Can you shed some light on what you've found to make the noise power/voltage
fairly level across the band?

Jim
 
R

Roy Lewallen

Jan 1, 1970
0
RST said:
Roy ...

I've been playing around (ahem, excuse me, heuristically engineering) with
zener noise sources for a while using the same spectrum analyzer trick and
as yet I haven't been able to make the noise as "flat" across the passband
as I'd like. I've tried varying the bias, the voltage, and a few other
tricks, but as yet, no joy.

Can you shed some light on what you've found to make the noise power/voltage
fairly level across the band?

It's not particularly flat over the whole band, and I haven't attempted
to make it be.
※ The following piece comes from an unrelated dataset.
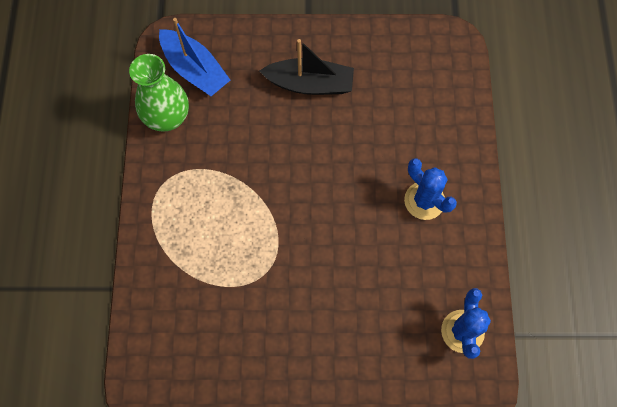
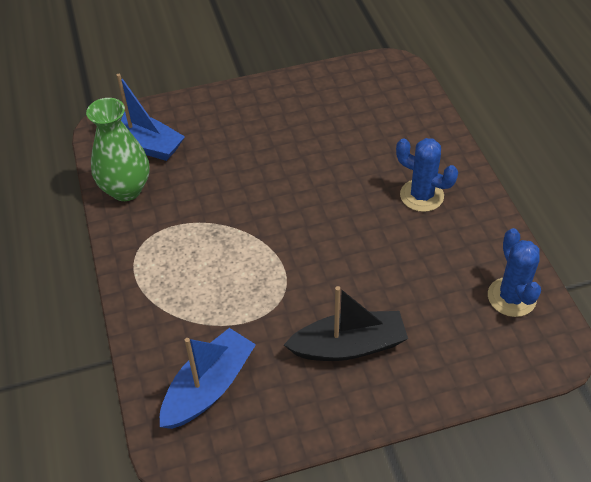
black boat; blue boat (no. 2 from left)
My interest has been mostly in relatively narrow band
filters, or the shape of a main filter rolloff. The noise is adequately
flat over the bandwidths I've been interested in. It's been a while
since I've fooled with it, but as I recall, the shape of the noise
spectral distribution changed all over the map as I changed the diode
bias. I imagine that it changes with temperature and with individual
diodes, too. So any circuit used to flatten it would only work for a
particular diode, current, and probably temperature. The bottom line is
that it's probably a lousy way to try to generate a flat broadband noise
spectrum.

Roy Lewallen, W7EL
 
W

Winfield Hill

Jan 1, 1970
0
RST Engineering wrote...
Roy ...

I've been playing around (ahem, excuse me, heuristically engineering) with
zener noise sources for a while using the same spectrum analyzer trick and
as yet I haven't been able to make the noise as "flat" across the passband
as I'd like. I've tried varying the bias, the voltage, and a few other
tricks, but as yet, no joy.

Can you shed some light on what you've found to make the noise power/voltage
fairly level across the band?

Good zener noise sources are carefully bred and tested, they
do _not_ come naturally from garden-variety zener diodes. I
suggest you go read the hundred or so messages in the famous
zener oscillation thread a few years back here on s.e.d. In
this you'll learn of my substantial investigations into the
topic, some physics - and, very important, learn what a zener
microplasma is. You'll see my ASCII waveform plots of actual
bench measurements showing exactly what's going on. After all
this you may decide to avoid using zener diodes for calibrated
noise sources. Sorry about that!
 
S

Sjouke Burry

Jan 1, 1970
0
RST said:
Roy ...

I've been playing around (ahem, excuse me, heuristically engineering) with
zener noise sources for a while using the same spectrum analyzer trick and
as yet I haven't been able to make the noise as "flat" across the passband
as I'd like. I've tried varying the bias, the voltage, and a few other
tricks, but as yet, no joy.

Can you shed some light on what you've found to make the noise power/voltage
fairly level across the band?

Jim
What I did for some project which needed equal amplitude
uncorrelated noise,is amplify the zener noise with a wide
band video opamp,with high pass and lowpass filtering.
Used the low pass as input for a zero cross detector,
delayed the zerocrossing 10 microseconds,and used that
for clock to a circulating bit in a shift register.
each parallel output of that register controlled a
sample/hold opamp,sampling the highpass signal.
Voila!! 8 audio frequency, non-correlated noise sources.
The zerocrossing clock was made this way,to avoid detectable
clock tones int the output.(2 to 20 microsec between
crossings)
the 10 microsecond delay was used to get a voltage at
the sample and hold opamp which was not correlated to the
zerocrossing.
If you need only one signal ,leave out the shift register,
and just use a 10 and a 1 microsec. oneshot for the s/h
opamp clock.
The application? A wind and engine noise generator for a
car simulator.
 
J

John Larkin

Jan 1, 1970
0
Roy ...

I've been playing around (ahem, excuse me, heuristically engineering) with
zener noise sources for a while using the same spectrum analyzer trick and
as yet I haven't been able to make the noise as "flat" across the passband
as I'd like. I've tried varying the bias, the voltage, and a few other
tricks, but as yet, no joy.

Can you shed some light on what you've found to make the noise power/voltage
fairly level across the band?

Jim

These folks will sell you serious noise diodes...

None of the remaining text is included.